Valerie Francisco-Menchavez is an Assistant Professor of Sociology. Dr. Francisco’s academic interests include: global and transnational sociology, migration and immigration studies, diaspora with a special interest on the Philippine migration, gender and the family, racial and ethnic relations in the U.S., labor, transnational social movements with regard to migrant workers, and international political economy. Her current book project explores the dynamics of gender and technology of care work in Filipino transnational families in the Philippines and the U.S. Through an examination of neoliberal immigration policies and market forces, Francisco contextualizes the shifts in the long-standing transnational family formation in the Philippines. Dr. Francisco research program includes a transnational study of Filipino migrant mothers in New York City and their families left behind in Manila and participatory action research with Filipino immigrants working as caregivers in the U.S. In journals like Critical Sociology, Working USA, The Philippine Sociological Review and International Review of Qualitative Research, Dr. Francisco also writes on the transnational activism that emerges from the social conditions of migration, separation and migrant labor.
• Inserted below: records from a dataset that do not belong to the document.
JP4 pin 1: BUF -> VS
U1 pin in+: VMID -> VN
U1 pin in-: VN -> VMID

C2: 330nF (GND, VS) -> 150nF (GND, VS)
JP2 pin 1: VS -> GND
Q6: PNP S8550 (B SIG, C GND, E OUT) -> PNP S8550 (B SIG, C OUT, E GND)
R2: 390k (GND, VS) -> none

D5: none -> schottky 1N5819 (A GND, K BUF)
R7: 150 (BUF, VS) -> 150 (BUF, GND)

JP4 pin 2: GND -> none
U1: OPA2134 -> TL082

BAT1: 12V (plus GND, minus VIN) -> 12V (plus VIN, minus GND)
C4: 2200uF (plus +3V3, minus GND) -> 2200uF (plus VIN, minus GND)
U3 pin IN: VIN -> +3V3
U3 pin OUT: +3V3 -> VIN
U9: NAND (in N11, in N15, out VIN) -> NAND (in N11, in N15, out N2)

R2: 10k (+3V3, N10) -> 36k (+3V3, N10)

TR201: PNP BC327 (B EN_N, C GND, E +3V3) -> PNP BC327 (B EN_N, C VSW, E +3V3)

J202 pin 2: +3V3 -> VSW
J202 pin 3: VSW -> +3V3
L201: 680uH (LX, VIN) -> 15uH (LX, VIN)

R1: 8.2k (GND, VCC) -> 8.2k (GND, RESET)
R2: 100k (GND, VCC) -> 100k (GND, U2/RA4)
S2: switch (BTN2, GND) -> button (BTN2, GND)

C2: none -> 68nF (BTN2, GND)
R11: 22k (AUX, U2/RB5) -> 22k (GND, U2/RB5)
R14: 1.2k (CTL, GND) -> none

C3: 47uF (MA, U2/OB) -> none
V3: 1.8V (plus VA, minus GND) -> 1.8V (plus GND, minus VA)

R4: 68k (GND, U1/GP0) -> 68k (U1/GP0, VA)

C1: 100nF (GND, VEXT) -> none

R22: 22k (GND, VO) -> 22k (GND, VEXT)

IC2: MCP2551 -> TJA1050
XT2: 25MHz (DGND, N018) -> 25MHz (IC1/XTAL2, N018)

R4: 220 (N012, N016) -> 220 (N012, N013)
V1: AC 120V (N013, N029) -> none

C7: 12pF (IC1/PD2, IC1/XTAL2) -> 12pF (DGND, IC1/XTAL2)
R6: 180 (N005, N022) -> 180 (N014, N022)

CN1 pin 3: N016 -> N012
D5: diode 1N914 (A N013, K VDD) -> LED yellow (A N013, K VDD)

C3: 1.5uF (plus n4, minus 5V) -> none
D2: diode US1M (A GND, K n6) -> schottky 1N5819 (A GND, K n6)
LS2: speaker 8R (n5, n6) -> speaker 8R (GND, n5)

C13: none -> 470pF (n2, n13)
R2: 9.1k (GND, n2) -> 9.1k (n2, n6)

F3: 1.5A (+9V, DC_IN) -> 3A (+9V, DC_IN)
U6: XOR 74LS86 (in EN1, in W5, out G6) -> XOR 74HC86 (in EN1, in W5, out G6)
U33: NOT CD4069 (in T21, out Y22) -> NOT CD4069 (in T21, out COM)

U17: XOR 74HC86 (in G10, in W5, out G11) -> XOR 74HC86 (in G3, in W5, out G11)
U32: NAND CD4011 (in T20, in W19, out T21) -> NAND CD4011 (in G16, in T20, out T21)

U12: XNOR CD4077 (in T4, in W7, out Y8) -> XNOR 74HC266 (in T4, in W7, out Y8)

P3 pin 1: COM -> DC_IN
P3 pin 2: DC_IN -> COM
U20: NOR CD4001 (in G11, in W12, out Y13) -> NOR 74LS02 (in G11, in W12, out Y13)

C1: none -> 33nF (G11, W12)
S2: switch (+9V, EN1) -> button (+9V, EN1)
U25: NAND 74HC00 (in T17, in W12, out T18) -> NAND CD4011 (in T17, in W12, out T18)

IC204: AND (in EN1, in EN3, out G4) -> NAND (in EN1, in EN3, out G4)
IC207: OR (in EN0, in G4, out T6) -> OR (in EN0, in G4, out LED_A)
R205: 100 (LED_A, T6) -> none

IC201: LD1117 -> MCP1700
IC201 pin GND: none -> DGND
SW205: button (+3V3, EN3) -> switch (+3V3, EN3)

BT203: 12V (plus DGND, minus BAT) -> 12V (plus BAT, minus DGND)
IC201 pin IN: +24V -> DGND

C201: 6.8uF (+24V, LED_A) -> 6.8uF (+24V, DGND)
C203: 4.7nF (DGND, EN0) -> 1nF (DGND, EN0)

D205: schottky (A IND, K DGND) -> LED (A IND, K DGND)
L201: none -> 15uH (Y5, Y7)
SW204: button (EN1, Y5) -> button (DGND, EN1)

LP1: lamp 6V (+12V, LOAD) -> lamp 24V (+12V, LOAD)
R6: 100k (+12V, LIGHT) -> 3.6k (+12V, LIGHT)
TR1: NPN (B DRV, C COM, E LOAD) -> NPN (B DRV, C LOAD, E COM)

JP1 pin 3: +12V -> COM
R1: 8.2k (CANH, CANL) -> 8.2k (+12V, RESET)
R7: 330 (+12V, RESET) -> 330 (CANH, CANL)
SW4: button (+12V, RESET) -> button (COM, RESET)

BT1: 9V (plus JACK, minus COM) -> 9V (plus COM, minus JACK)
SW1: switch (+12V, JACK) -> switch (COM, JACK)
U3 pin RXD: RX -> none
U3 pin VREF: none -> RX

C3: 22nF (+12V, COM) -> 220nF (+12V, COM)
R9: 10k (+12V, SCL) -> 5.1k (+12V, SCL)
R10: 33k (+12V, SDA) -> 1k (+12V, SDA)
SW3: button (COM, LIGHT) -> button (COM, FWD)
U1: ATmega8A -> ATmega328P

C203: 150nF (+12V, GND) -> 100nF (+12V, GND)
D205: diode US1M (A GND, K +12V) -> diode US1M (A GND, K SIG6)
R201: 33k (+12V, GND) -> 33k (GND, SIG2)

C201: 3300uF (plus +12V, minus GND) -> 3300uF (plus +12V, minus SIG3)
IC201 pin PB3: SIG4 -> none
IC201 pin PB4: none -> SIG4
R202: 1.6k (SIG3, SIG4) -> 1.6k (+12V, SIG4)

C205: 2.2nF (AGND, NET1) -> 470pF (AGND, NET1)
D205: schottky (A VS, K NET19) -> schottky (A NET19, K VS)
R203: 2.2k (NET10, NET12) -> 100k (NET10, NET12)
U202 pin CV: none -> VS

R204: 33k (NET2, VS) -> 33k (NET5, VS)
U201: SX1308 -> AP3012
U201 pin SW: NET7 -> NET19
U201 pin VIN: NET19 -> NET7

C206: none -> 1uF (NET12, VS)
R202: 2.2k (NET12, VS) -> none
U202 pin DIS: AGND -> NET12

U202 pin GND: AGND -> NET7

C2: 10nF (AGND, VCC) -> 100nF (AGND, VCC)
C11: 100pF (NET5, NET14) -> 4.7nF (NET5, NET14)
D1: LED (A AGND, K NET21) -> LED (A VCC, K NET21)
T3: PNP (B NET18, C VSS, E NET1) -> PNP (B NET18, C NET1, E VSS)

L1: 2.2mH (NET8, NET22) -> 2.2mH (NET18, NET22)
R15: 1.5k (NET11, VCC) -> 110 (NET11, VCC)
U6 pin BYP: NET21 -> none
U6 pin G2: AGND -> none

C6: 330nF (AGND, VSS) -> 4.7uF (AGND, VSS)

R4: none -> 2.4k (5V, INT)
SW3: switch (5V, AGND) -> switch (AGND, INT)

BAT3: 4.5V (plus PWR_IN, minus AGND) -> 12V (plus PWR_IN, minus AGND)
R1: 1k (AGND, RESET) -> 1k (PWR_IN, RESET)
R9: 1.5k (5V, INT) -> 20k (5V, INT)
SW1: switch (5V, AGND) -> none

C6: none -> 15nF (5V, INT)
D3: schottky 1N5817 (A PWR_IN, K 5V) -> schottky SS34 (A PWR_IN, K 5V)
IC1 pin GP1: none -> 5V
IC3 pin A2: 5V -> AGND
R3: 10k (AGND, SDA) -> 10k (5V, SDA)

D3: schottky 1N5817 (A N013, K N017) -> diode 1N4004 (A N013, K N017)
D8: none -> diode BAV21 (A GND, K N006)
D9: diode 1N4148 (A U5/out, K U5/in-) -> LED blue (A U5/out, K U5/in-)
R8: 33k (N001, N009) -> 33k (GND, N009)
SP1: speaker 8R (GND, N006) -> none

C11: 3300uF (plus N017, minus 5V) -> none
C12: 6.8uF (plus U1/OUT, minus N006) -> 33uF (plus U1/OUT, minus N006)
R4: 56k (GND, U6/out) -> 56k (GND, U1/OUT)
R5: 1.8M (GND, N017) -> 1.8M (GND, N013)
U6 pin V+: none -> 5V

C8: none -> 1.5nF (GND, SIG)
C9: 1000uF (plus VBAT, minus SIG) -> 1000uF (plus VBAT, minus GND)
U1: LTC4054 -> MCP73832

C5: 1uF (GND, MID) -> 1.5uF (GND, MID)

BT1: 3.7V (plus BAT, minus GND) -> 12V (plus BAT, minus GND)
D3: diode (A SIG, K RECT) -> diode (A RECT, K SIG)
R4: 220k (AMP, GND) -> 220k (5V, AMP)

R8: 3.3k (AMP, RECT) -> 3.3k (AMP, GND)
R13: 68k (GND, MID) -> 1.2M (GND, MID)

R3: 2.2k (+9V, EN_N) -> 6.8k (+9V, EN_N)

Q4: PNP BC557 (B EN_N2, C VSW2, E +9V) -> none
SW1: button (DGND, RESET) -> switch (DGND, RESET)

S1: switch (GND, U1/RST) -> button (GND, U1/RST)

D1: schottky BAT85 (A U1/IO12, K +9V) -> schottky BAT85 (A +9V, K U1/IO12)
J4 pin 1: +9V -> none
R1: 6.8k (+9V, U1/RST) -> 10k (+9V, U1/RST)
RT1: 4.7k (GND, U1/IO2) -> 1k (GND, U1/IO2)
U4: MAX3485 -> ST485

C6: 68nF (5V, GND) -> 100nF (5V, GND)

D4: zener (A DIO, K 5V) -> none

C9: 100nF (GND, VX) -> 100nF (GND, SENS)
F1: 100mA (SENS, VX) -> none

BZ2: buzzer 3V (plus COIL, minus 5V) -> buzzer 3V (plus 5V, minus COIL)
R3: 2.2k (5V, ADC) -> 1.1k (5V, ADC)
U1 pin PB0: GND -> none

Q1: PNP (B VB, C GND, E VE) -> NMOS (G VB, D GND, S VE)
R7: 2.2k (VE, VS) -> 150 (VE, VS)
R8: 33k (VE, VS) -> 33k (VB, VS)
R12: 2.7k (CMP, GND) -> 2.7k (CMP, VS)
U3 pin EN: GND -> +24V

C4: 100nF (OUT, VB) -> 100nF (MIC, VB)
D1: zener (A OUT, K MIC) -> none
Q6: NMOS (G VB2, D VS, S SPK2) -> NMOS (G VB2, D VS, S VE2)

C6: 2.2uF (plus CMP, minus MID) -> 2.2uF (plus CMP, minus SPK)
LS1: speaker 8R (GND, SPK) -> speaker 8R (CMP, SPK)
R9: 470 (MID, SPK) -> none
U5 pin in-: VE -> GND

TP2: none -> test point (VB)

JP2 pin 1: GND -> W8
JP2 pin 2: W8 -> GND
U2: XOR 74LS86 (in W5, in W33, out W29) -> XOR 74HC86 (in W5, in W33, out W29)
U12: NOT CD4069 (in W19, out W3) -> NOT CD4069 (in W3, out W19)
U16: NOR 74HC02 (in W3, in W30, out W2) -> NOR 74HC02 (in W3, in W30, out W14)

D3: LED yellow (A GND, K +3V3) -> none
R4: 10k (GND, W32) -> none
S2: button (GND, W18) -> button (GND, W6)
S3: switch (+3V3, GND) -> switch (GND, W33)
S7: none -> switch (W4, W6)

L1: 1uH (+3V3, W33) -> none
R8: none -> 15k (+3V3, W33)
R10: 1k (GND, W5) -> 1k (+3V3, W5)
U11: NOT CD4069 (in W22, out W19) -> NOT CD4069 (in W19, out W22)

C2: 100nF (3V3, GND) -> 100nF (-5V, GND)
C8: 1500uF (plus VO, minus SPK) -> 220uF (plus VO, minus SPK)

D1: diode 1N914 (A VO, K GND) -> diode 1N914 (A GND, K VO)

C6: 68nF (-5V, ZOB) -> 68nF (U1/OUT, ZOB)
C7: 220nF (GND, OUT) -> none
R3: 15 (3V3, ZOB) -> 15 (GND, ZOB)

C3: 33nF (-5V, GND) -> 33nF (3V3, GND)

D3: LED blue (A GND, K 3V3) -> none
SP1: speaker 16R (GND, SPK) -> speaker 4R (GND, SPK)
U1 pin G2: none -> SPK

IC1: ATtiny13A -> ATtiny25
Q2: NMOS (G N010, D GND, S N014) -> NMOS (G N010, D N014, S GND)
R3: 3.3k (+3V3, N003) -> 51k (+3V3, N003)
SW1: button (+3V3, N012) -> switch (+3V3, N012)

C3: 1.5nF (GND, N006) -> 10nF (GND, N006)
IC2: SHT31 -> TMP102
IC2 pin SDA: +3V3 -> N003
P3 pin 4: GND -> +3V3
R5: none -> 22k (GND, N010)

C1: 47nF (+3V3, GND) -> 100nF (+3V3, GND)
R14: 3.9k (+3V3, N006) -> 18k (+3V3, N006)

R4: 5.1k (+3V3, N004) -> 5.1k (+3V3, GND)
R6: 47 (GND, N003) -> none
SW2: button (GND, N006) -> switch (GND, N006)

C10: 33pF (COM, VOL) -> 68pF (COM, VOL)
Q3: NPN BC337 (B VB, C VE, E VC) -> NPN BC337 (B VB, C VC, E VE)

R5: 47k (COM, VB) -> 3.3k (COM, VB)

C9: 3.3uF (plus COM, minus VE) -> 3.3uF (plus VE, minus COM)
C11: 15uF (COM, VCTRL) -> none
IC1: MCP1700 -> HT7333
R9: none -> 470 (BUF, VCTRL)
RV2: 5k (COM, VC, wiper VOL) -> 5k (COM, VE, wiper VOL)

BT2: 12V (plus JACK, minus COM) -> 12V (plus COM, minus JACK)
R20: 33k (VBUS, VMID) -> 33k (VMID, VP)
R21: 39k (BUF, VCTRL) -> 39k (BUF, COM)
Francisco’s research is informed by the transnational activism of GABRIELA, an alliance of progressive Filipino women’s organizations in the Philippines and internationally, and MIGRANTE International, an international alliance of Filipino migrant workers. These networks of diasporic and transnational solidarity between Filipino migrant communities and the national democratic movement in the Philippines has helped shape her critical perspective on neoliberalism. To this end, Francisco has engaged in participatory action research and feminist methods in all of her research projects where Filipino and Filipina migrants’ experiences are centered as expertise. Currently, she is collaborating with Robyn Rodriguez on a PAR project with Filipino caregivers and domestic workers to research an understudied industry of caregiving to the elderly. More importantly, this research project allows for the development of leadership and organizing capacity in the Filipino community in the Bay Area through an newly formed organization, Migrante Northern California.
Dr. Francisco has been awarded the 2015 Pacific Sociological Association’s Distinguished Contribution to Sociological Praxis Award and has been named one of the ten national finalists for the 2014 Lynton Award Scholarship of Engagement for Early Scholars by the New England Resource Center for Higher Education (NERCHE).